Saturday, November 19
11 a.m. – 1:30 p.m.
Biggs Museum | $15/$10 for members (includes lunch)
Set of two lectures featuring Colette Gaiter, faculty at the University of Delaware, and Michael Kalmbach, founder of the Creative Vision Factory, discussing recent artistic reactions to topics in the elections, social protest movements and mass media. Registration is required.
About the Speakers
Colette Gaiter will talk about former Black Panther party artist, designer and illustrator Emory Douglas’s work on The Black Panther newspaper in the 1960s and 70s. His subversive and proactive political cartoons, collages and drawings visualized the Black Power movement and galvanized activism that persists into the twenty-first century. He currently travels globally to give talks about his previous work and collaborates with indigenous people in Australia, New Zealand, Mexico-any place where people use art for liberation from injustice and oppression.
Michael Kalmbach is the founder of the Creative Vision Factory.

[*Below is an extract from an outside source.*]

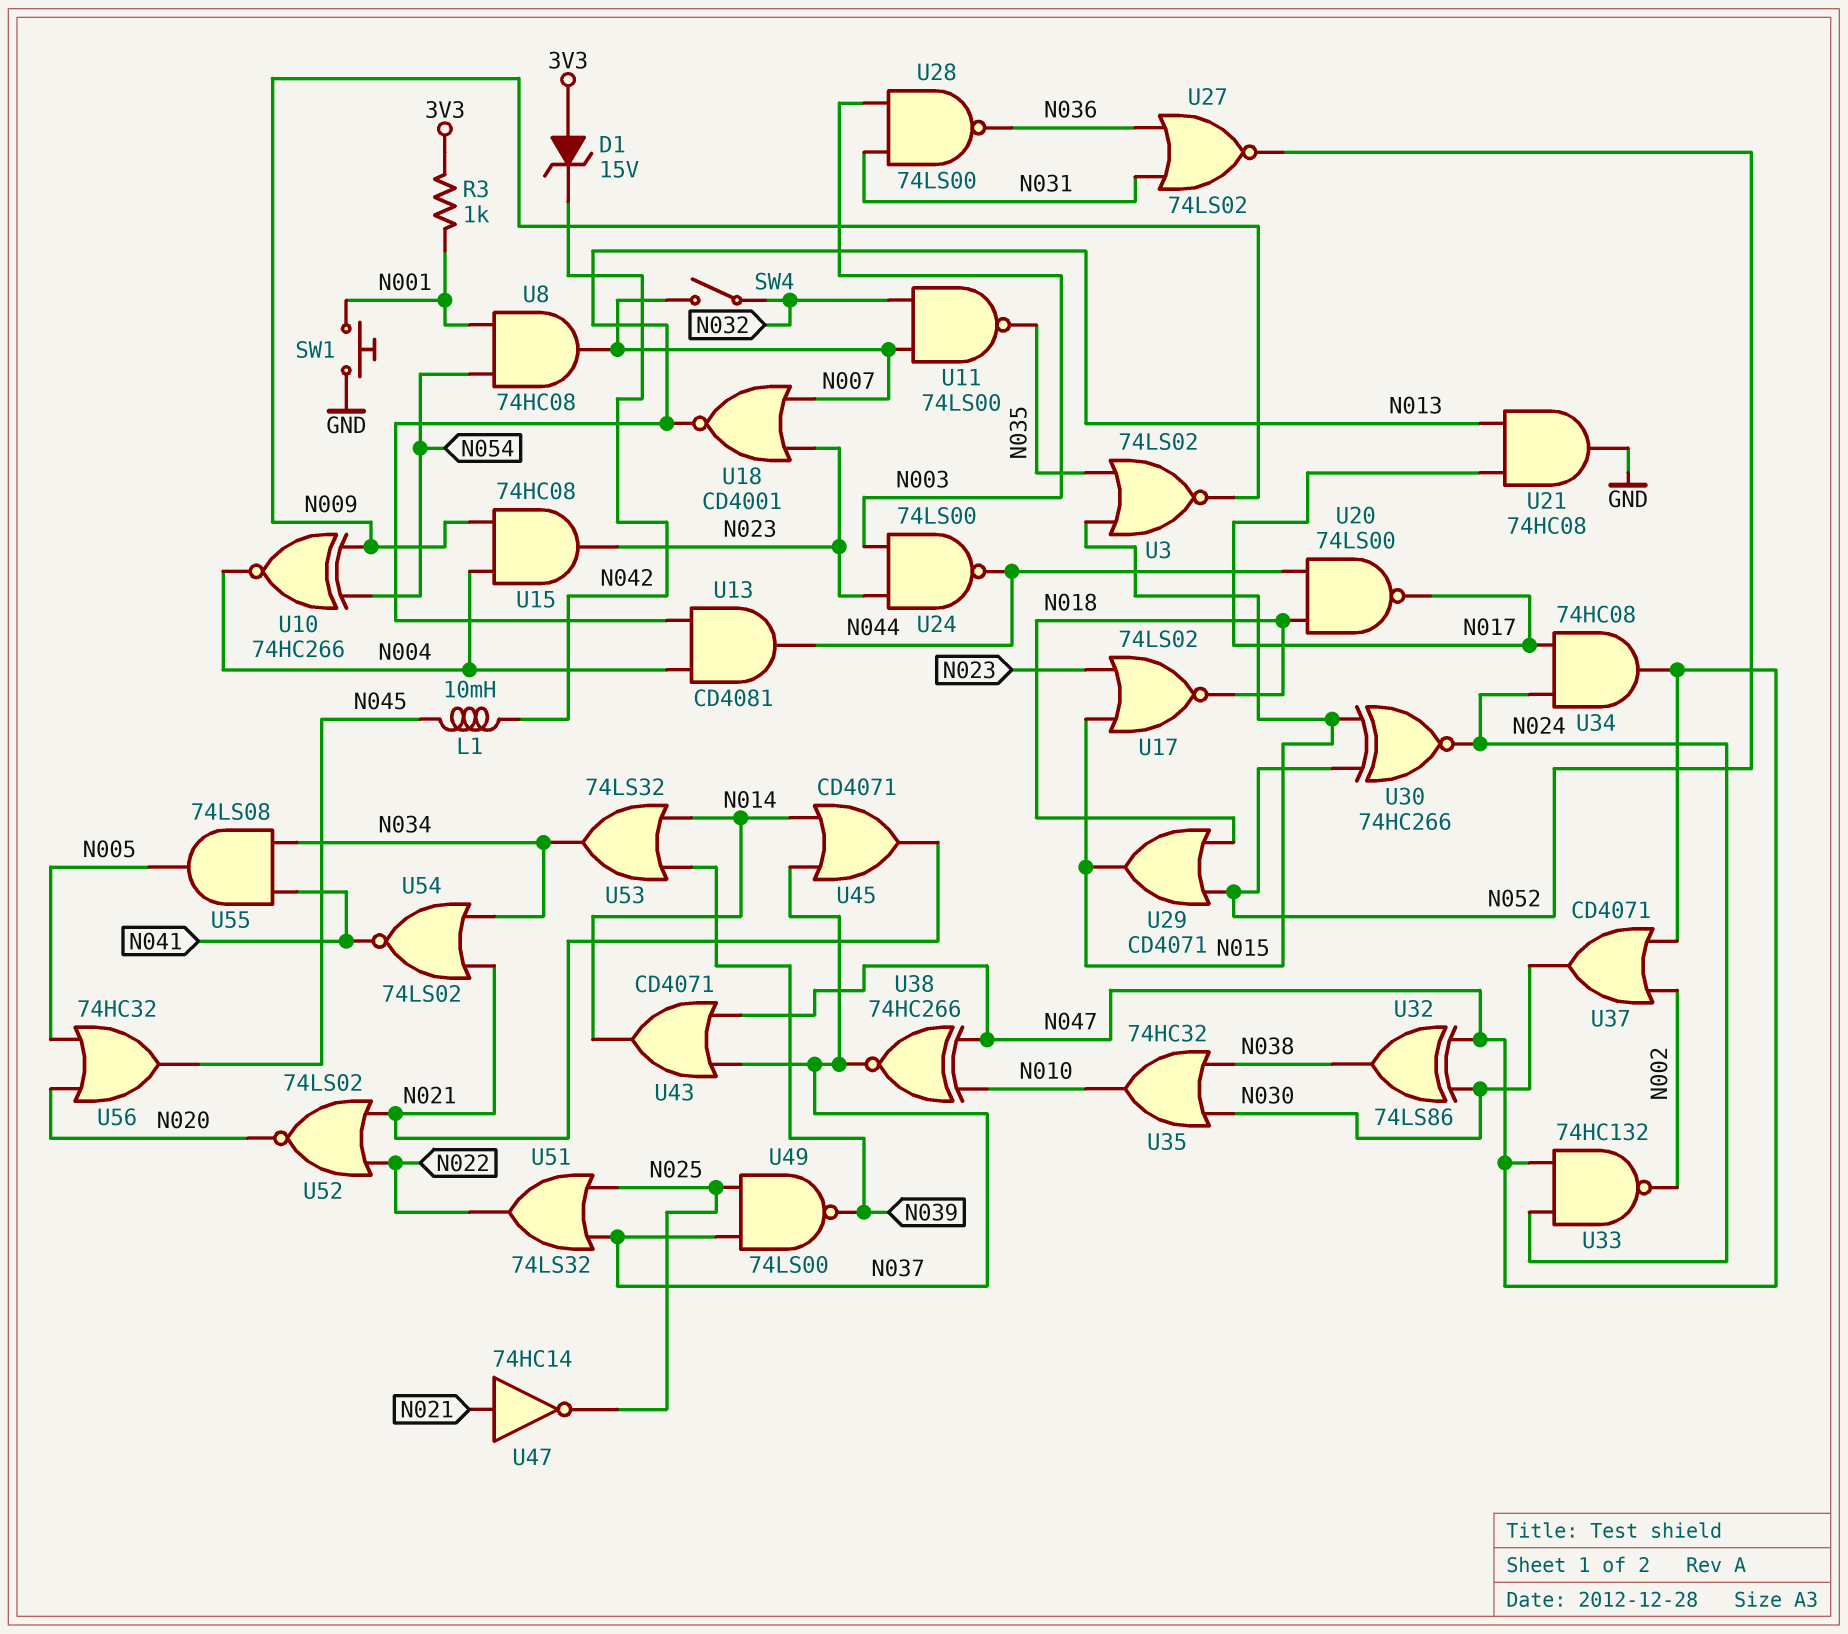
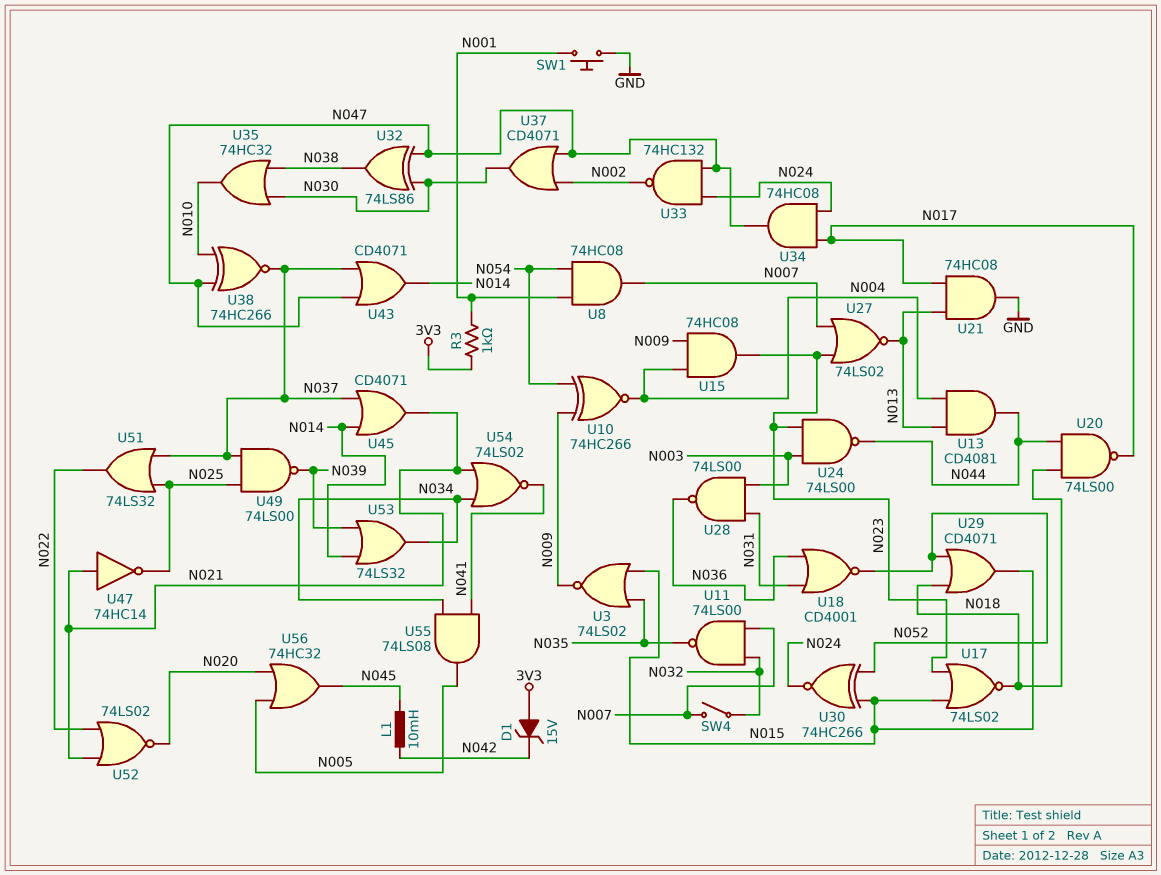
U18: NOR CD4001 (in N007, in N023, out N013) -> NOR CD4001 (in N031, in N036, out N052)
U27: NOR 74LS02 (in N031, in N036, out N052) -> NOR 74LS02 (in N007, in N023, out N013)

Creative Vision Factory fosters the creative potential of individuals on the behavioral health spectrum in a studio art environment that cultivates integration with the local community through a program of exhibitions, workshops, and communal workspace. The Creative Vision Factory is where individuals share their experience, strength, and hope. Their vision is a community free of stigma, where the creative vision of all individuals is valued.